Make sure to remove unecessary plugs from your endpoint.
Make sure you are comparing apples with apples. For example, if one is logging and the other isn’t, that’s going to be a huge difference in performance.
Make sure to set max_keepalive otherwise connections will be recycled over and over again
A larger connection pool often implies worst performance, because there is less resource sharing

But in general, if you are getting 408ms for such a simple page, @OvermindDL1 is right: there is something absurdly wrong.

merlin · December 14, 2017, 4:05pm

Thanks for all your suggestions !

408ms is an average based on the wrk load test above. I’m going to try to improve the results, I think I’ll get better load times by tuning the EVM/elixir and FreeBSD.

Well if someone could perform the same tests and confirm the cowboy/fasthttp load time ratio … Should not take more than 15 minutes

Regarding the max_keepalive: before increasing it I want to understand how connection pooling works exactly in cowboy. And assess if this server is subject to Slow HTTP Dos Attacks such as described here:

In one of the posts above I saw someone setting it to 5_000_000 … wow

idi527 · December 14, 2017, 4:13pm

And assess if this server is subject to Slow HTTP Dos Attacks such as described here:

Still, I usually put haproxy in front of erlang webservers (I usually use elli).
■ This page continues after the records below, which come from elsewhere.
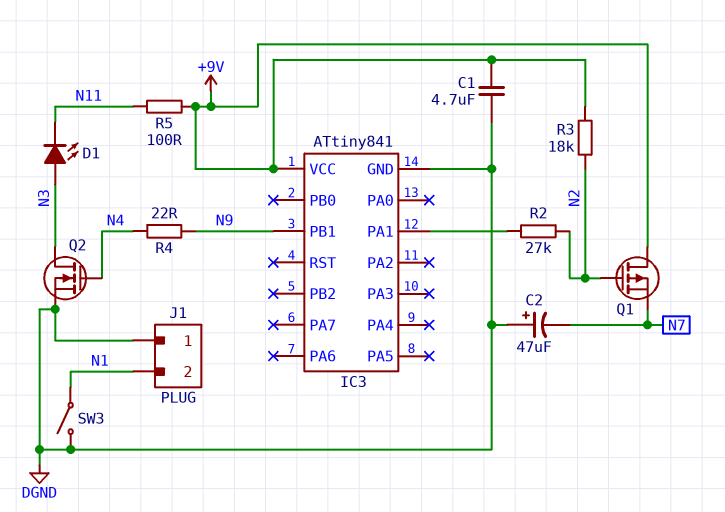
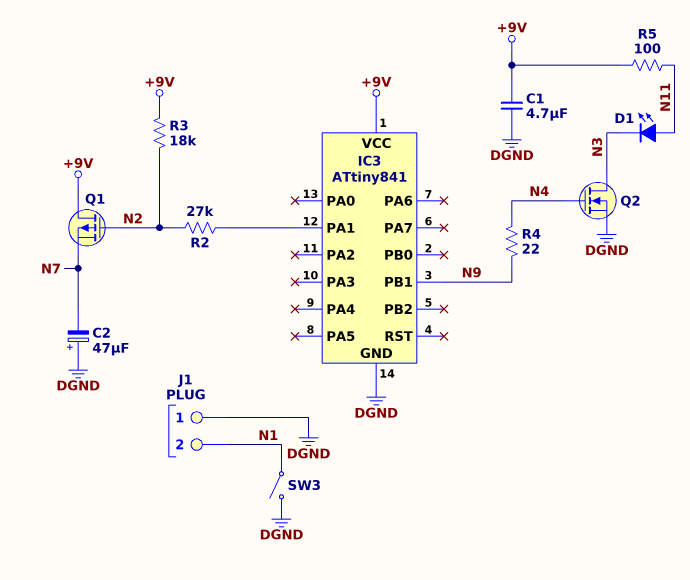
D1: LED (A N3, K N11) -> LED (A N11, K N3)

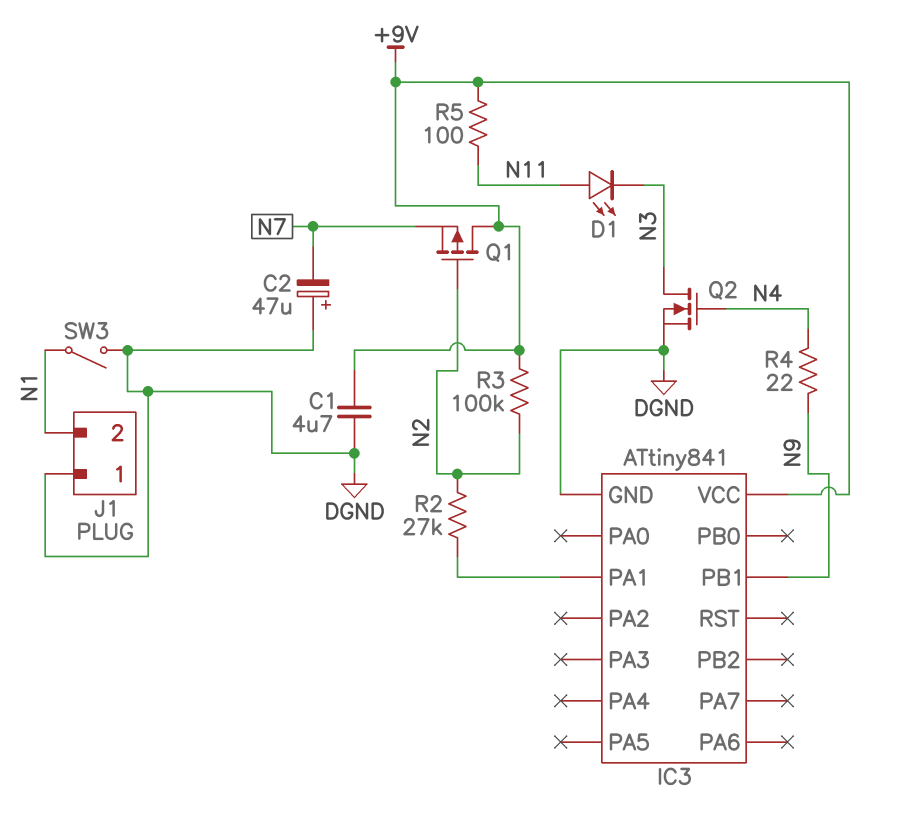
R3: 18k (+9V, N2) -> 100k (+9V, N2)

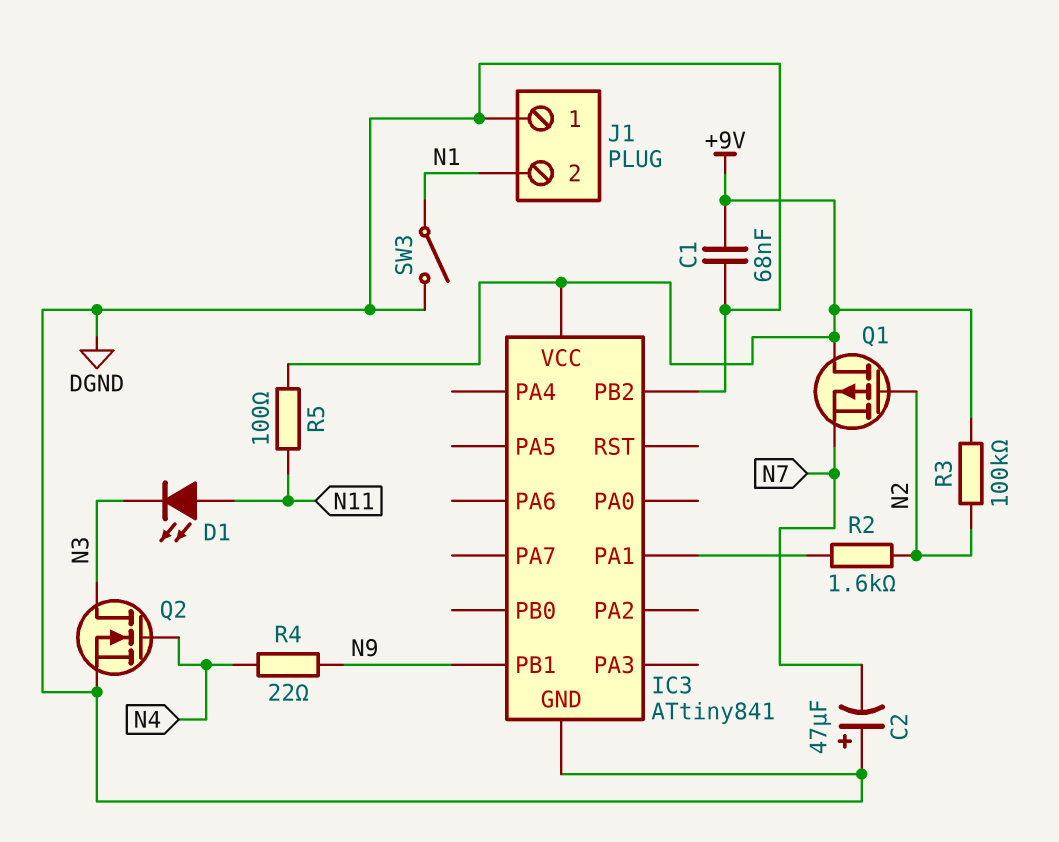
C1: 4.7uF (+9V, DGND) -> 68nF (+9V, DGND)
IC3 pin PB2: none -> DGND
R2: 27k (IC3/PA1, N2) -> 1.6k (IC3/PA1, N2)

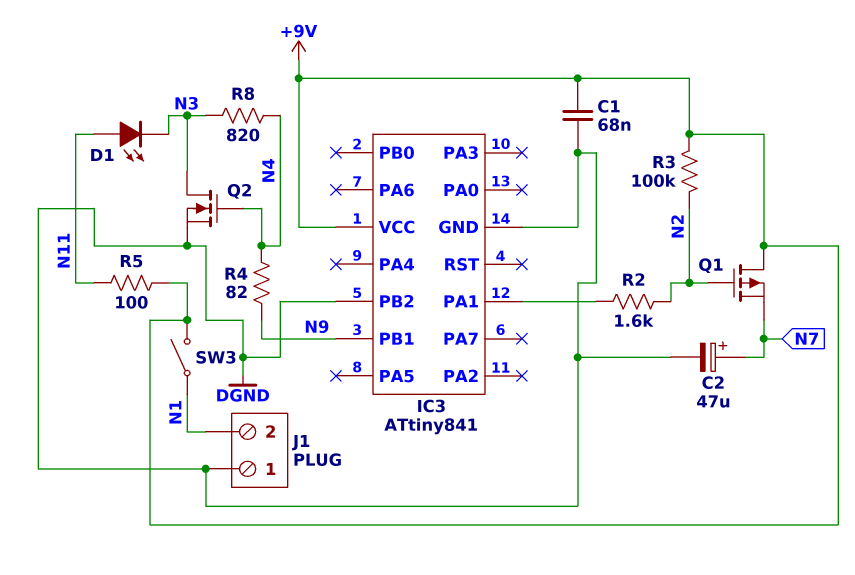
C2: 47uF (plus DGND, minus N7) -> 47uF (plus N7, minus DGND)
R4: 22 (N4, N9) -> 82 (N4, N9)
R8: none -> 820 (N3, N4)
SW3: switch (DGND, N1) -> switch (+9V, N1)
dom · December 14, 2017, 4:19pm

Cowboy’s max_keepalive is not a timeout, it’s the maximum number of HTTP requests that can be done reusing the same connection. It has a separate timeout and maximum number of connections.

https://github.com/ninenines/cowboy/commit/a013becc66b50db038c1f7f3539040b4482bba18

https://github.com/ninenines/cowboy/commit/5d698250b228229001ca9966a390bf1545fcd0b0

merlin · December 14, 2017, 4:42pm

So I’ve re-run several tests setting max_keepalive to 5_000_000.

With:
wrk -t12 -c12 -d1s -T10s http://.../fortune
I get an average latency of 8.3 ms and max latency of 100ms.

With (same as my initial tests):
wrk -tc -c12000 -d60s -T10s http://.../fortune
I get an average latency of 404ms ms and max latency of 707ms.

Max latency is much better ! 700ms instead of 8000ms
I’ve also tried to lower db pool size to 20, avg latency decreased to 390ms.
Though the average latency remains @400ms.

Thanks for links regarding the slow attacks, I’ll have to read all of this. Even if Cowboy servers are not in front I prefer to be very cautious when dealing with such config params. Might as well induce resource exhaustion. I’ll run some tests when I have time.

I’m going deeper underground